Paloma and Renée hide their true talents and finest qualities from a world they believe cannot or will not appreciate them. But after a wealthy Japanese man named Ozu arrives in the building, they will begin to recognize each other as kindred souls, in a novel that exalts the quiet victories of the inconspicuous among us, and “teaches philosophical lessons by shrewdly exposing rich secret lives hidden beneath conventional exteriors” 

Lies Behind the Ruin by Helen Matthews

How can you build a new life on toxic foundations? Written by the winner of Winchester Writers’ Festival prize for the opening pages of a novel, Helen Matthews is the author of the best-selling book `After Leaving the Village’ – an absorbing story of deception, guilt, betrayal and the resilience of the human spirit. Emma Willshire has overcome plenty of obstacles in her life. From student bride to single mum of a son, Owen, but she has found happiness with her second husband, Paul and another child, Mollie. Emma’s dark days seem far behind her until a fatal accident happens at Paul’s work and he is held responsible. On holiday in France, trying to leave his problems behind, Paul’s behaviour turns erratic. On impulse, he buys a cheap, dilapidated property and, to Emma’s dismay, persuades her they can renovate it into a holiday home. As the couple strive to renovate their marriage, and their French ruin to open a small business, shadows from the past threaten their happiness and safety. Escape to a new life in France seemed like the only solution, but leads to heart-breaking loss for Emma involving infidelity, kidnap and a near murder

Revolution by Jennifer Donnelly

 Andi Alpers is on the edge. She’s angry at her father for leaving, angry at her mother for not being able to cope, and heartbroken by the loss of her younger brother, Truman. Rage and grief are destroying her. And her father has determined that accompanying him to Paris for winter break is the solution for everything.

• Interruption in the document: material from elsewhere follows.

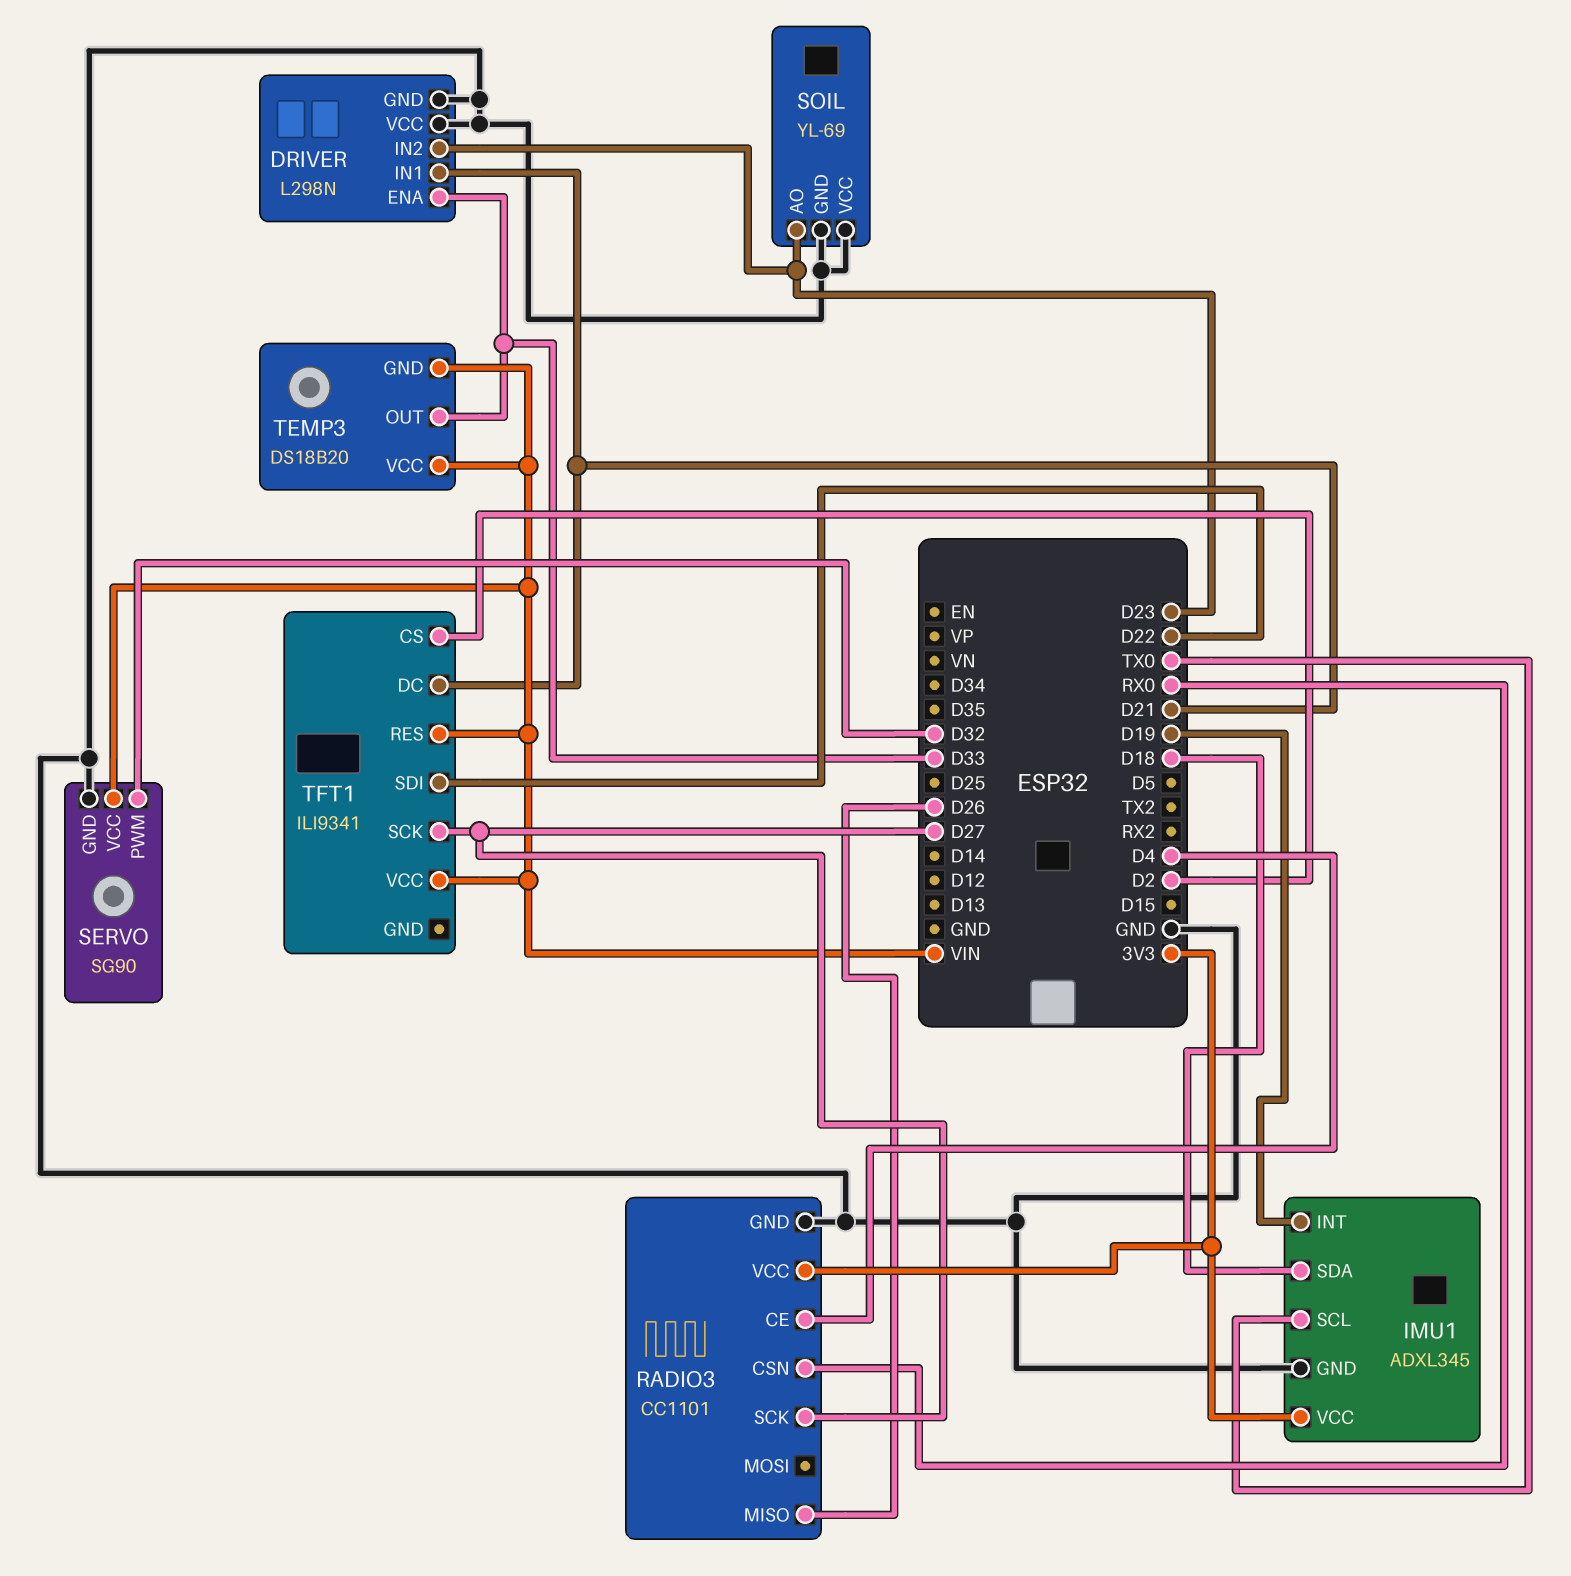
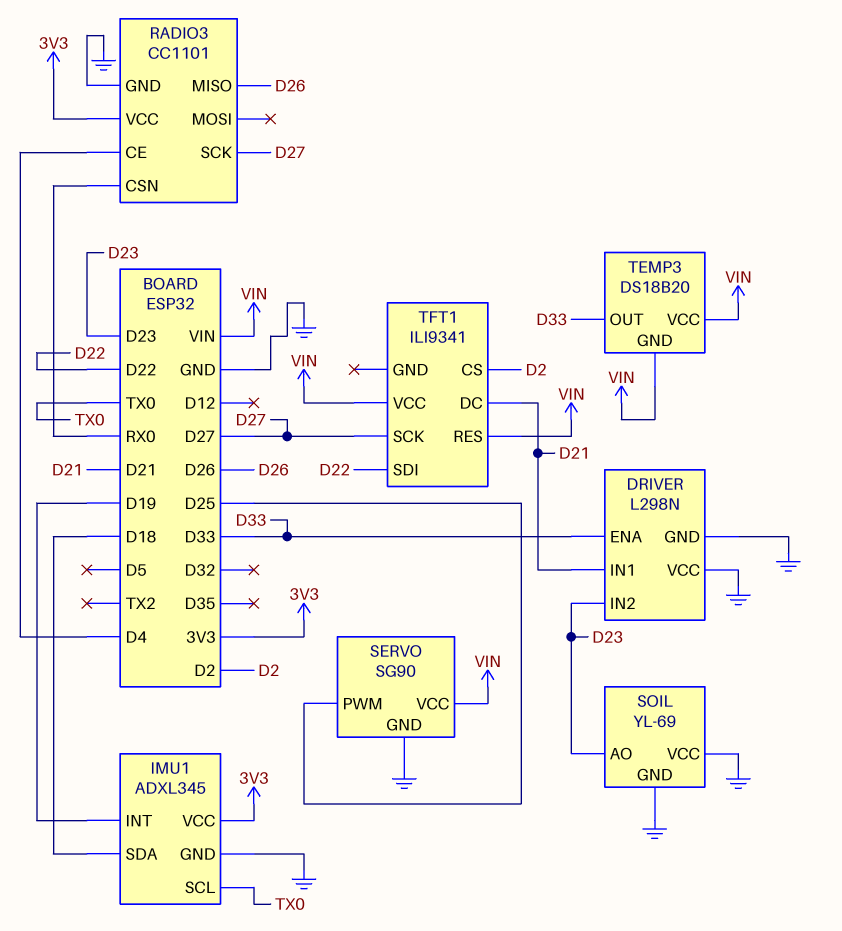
SERVO pin PWM: D32 -> D25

    But Paris is a city of ghosts for Andi. And when she finds a centuries-old diary, the ghosts begin to walk off the page. Alexandrine, the owner of the journal, lived during the French Revolution. She’s angry too. It’s the same fire that consumes Andi, and Andi finds comfort in it—until, on a midnight journey through the catacombs, words transcend paper and time, and the past becomes terrifyingly present.

    Revolution artfully weaves two girls’ stories into one unforgettable account of life, loss, and enduring love. Revolution spans centuries and vividly depicts the eternal struggles of the human heart.

Let Me Tell You About A Man I Knew by Susan Fletcher 

Provence, May 1889. The hospital of Saint-Paul-de Mausole is home to the mentally ill. An old monastery, it sits at the foot of Les Alpilles mountains amongst wheat fields, herbs and olive groves. For years, the fragile have come here and lived quietly, found rest behind the shutters and high, sun-baked walls.

Tales of the new arrival – his savagery, his paintings, his copper-red hair – are quick to find the warden’s wife. From her small white cottage, Jeanne Trabuc watches him – how he sets his easel amongst the trees, the irises and the fields of wheat, and paints in the heat of the day.

Jeanne knows the rules; she knows not to approach the patients at Saint-Paul. But this man – paint-smelling, dirty, troubled and intense – is, she thinks, worth talking to. So ignoring her husband’s wishes, the dangers and despite the word mad, Jeanne climbs over the hospital wall. She will find that the painter will change all their lives.

Let Me Tell You About A Man I Knew is a beautiful novel about the repercussions of longing, of loneliness and of passion for life. But it’s also about love – and how it alters over time.